ねえ、もし、私が君のこと、好きって言ったら、君は、どんな顔をするのだろう。


困るのかな?


苦笑いするのかな?


それとも、私が言ったことを何事もないように流すのかな?


いつもと同じように弄るだけなのかな?


もし、生まれ変わったら…


桜の木を見上げて願う。



まだ、私が高校生の時である。


もう、卒業する頃だった。

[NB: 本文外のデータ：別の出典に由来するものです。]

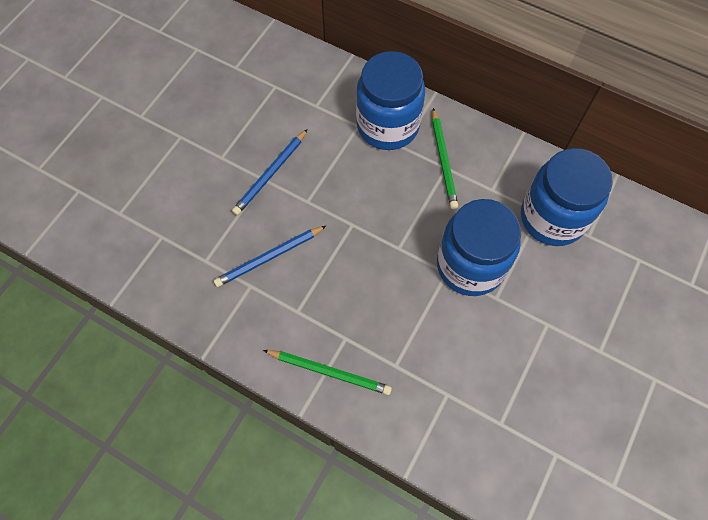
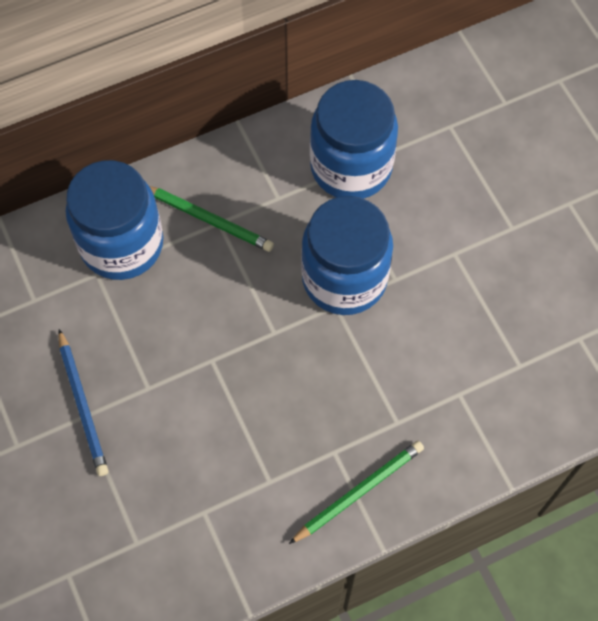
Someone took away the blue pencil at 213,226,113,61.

いや、ちょうど、卒業したばかりの頃である。


進路も決まり、春休みを送っていた。


毎日、ダラダラとした生活。


出された課題に手がつかない日々。


ただ、ベットの上で、ゴロゴロした日々。


時々、ベットの横にある本が並べられた棚である本棚の中から、何となく、漫画を手に取り、読み出始める。


1冊、2冊、3冊…


飽き始める。


「…うーん…」


ゴロゴロと転がる。


そんな日々ばかり過ごしていれば、そうなるのも無理はない。


「これ、何回目だろう…」


つぶやきながら、ぽんと床に落とす。


はーぁ


ため息。


……


「つまらない…」


……


そんなある日だった。


母に買い物を押し付けられ、仕方なく、外に出た。


重い身体をベットから起こし、起き上がる。


……


普通の白いTシャツとジンズの短めの半ズボンの私服に、着替え、外に出ても大丈夫な格好で。


自転車に跨り、


「行ってきます…」


だるそうな態度で、声を掛け、家を出た。


買い物に向かっている途中だった。


あの坂道に当たる。


「…」


はーぁ


息を吐く。


そして、あの坂道を自転を押しながら登っていく。


はあはあ


暖かくなった風。


「…」


はあはあ


息が荒れながら、あの坂道の天辺まで来た。


はーぁ


息を吐きながら、


「やっと、登れた…」


口から溢れた。


あの坂道の天辺には、桜並木のように、短いが、桜の木が並んでいる。


その桜の花びらが、桜吹雪のように降って来た。


ひらひらと次から次へと吹いてくる。ゆっくりと。


私の目の前には、男の人がいる。


そんな桜の木の下で、桜の木を見上げて、横には、自転車のハンドルを持って、見上げている。


私は、そんな彼が目に入った。


そして、その彼がキラキラと見えた。


桜吹雪は、止まらない。


だんだんと、風のせいか、さっきよりも降るスピードが増す。


彼の目線になんて、全く一ミリも入っていない。


ただ、桜吹雪が降っているだけ。


時は、一瞬だけ、止まったかのように。


絵で描かれた展示物のように。


私の目に止まった。足も止まる。そして、彼を見て気持ちがふんわりとした。


一目惚れをした。


何でだろう。


あの時、なんで彼に一目惚れなんてしたのだろうって、今でも私は、そう思う。


歳は、私と離れていそうで、大人な人。


髭は生やしていなく、黒プチの眼鏡をしている。


黒髪で、短め。


どこにでもいそうな人だ。



春休みが終わり、大学生になった。


だるそうに、家を出る。


「行ってきます…」


自転車に跨り、漕ぎ出す。


暖かい風が私を覆う。


大学に向かっている途中である。


「はーぁ」


大きな欠伸を手で覆いながら、自転車のペダルを漕ぎ続ける。


あの坂道に当たった。


……


ふーぅ


息を吐き、自転車を押しながら登っていく。


あの坂道の天辺では、まだ、桜は、咲いていた。


登り、前を向くと、ひらひらと散っている桜吹雪。


目の前に男の人。彼だ。


これは、運命だと思った。


桜の木を見上げている。


あの時のように。


桜の花びらは、散り続ける。


私は、その場に立ち止まり、見惚れてしまった。


ただ、見ているだけ。


彼は、気付かないのか、私を見ない。目線に全く入らない。


ぼーっした私は、はっと、現実に帰り、腕時計を見る。


腕時計の時間は、8時半を指していた。


「やばっ!」


慌てて、自転車に跨り、彼の横を通って過ぎて行った。


大学に着き、オリエンテーションの時だった。


ギリギリ何とか間に合い、部活紹介など、様々な概要のやっている中、私の頭の中には、桜の木を見上げている彼ばかりだった。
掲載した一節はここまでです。